Frequent restart of SQL services in cluster

  • One of our cluster box is on Windows Sever 2008 R2 Enterprise where we have Microsoft SQL Server 2012 (SP2) services on one node and SQL Server 2012 Analysis server on the second node. Its and active-active setup. Recently we are facing problem for frequent restart of SQL services. During last 4 months it has restarted almost 5-6 time.

    We are not able to find out any error in windows event log which might give reason of restarting SQL services. We checked cluster log we found below error messages where “SQL Server component 'query_processing' health state has been changed from 'clean' to 'warning'” just before the SQL services restarted.
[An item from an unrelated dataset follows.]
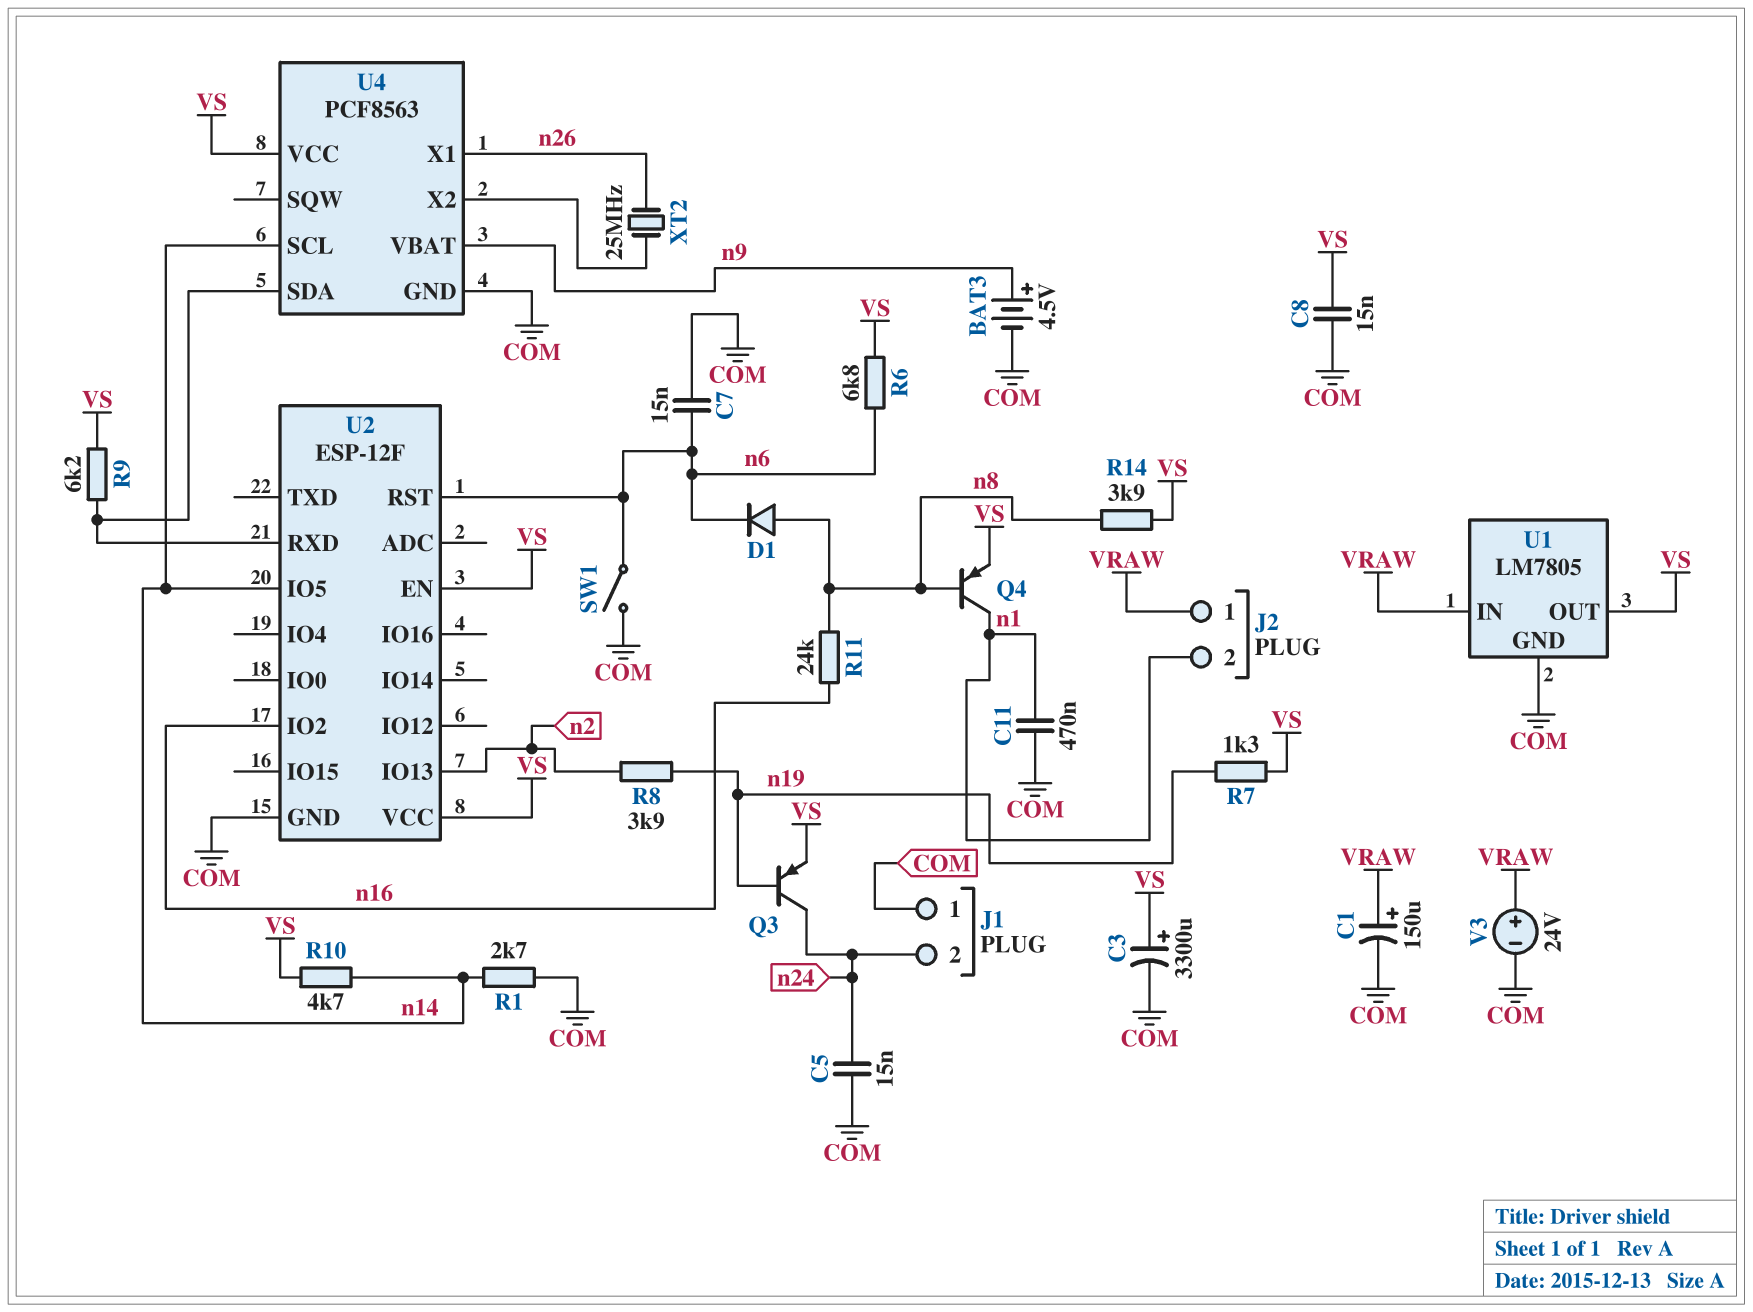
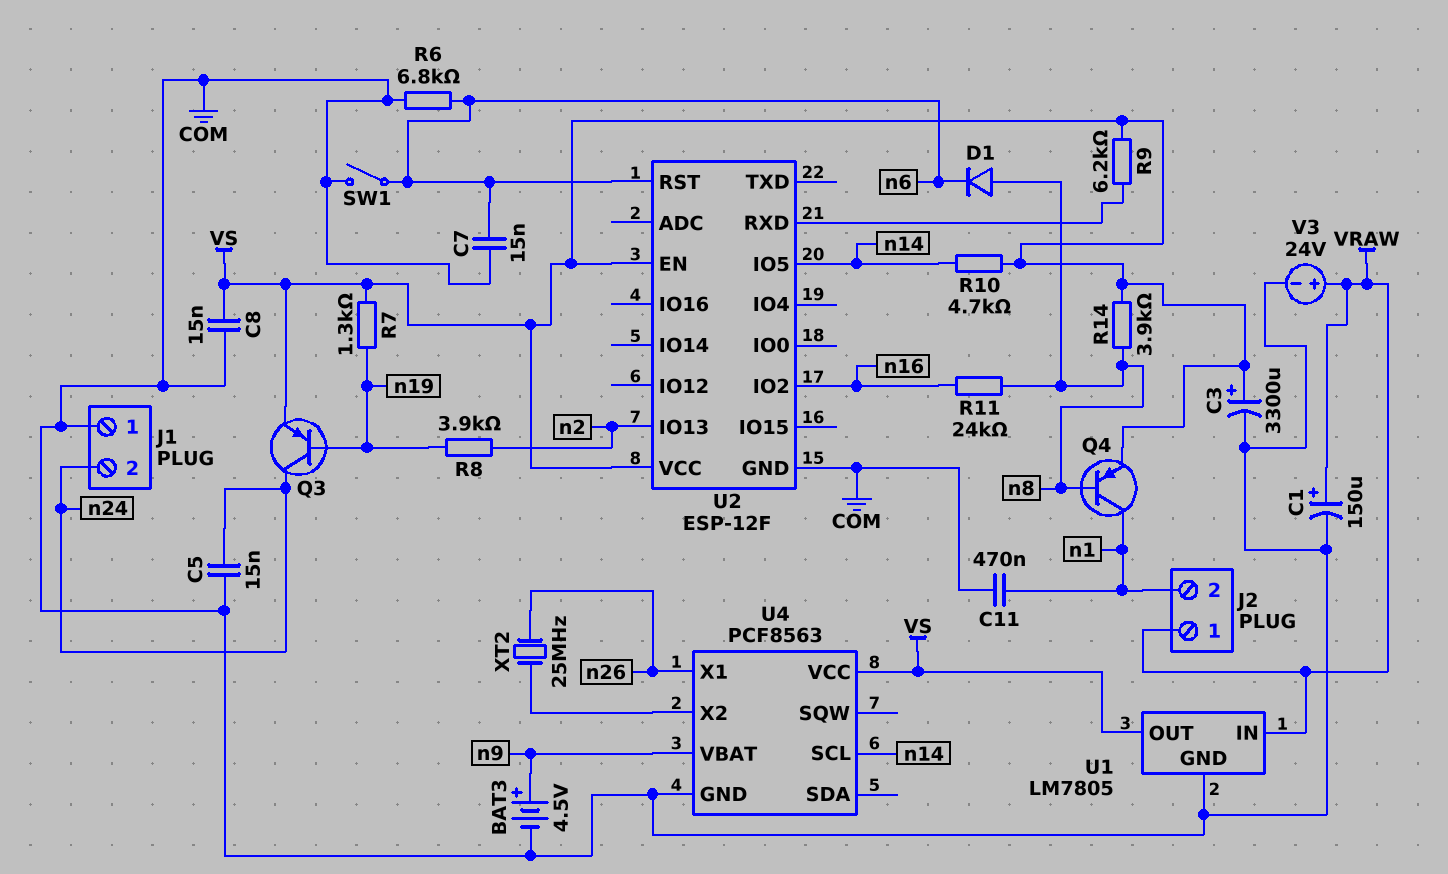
R1: 2.7k (COM, n14) -> none
R6: 6.8k (VS, n6) -> 6.8k (COM, n6)
U4 pin SDA: U2/RXD -> none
    If anyone has faced similar problem and have resolution for the same will be really helpful.

    2016/12/22-13:12:15.029 INFO [RES] SQL Server <SQL Server>: [sqsrvres] SQL Server component 'query_processing' health state has been changed from 'clean' to 'warning' at 2016-12-22 13:12:15.027

    2016/12/22-13:12:35.044 INFO [RES] SQL Server <SQL Server>: [sqsrvres] SQL Server component 'query_processing' health state has been changed from 'warning' to 'clean' at 2016-12-22 13:12:35.043

    2016/12/22-13:14:02.033 INFO [NM] Received request from client address SERVERNAME.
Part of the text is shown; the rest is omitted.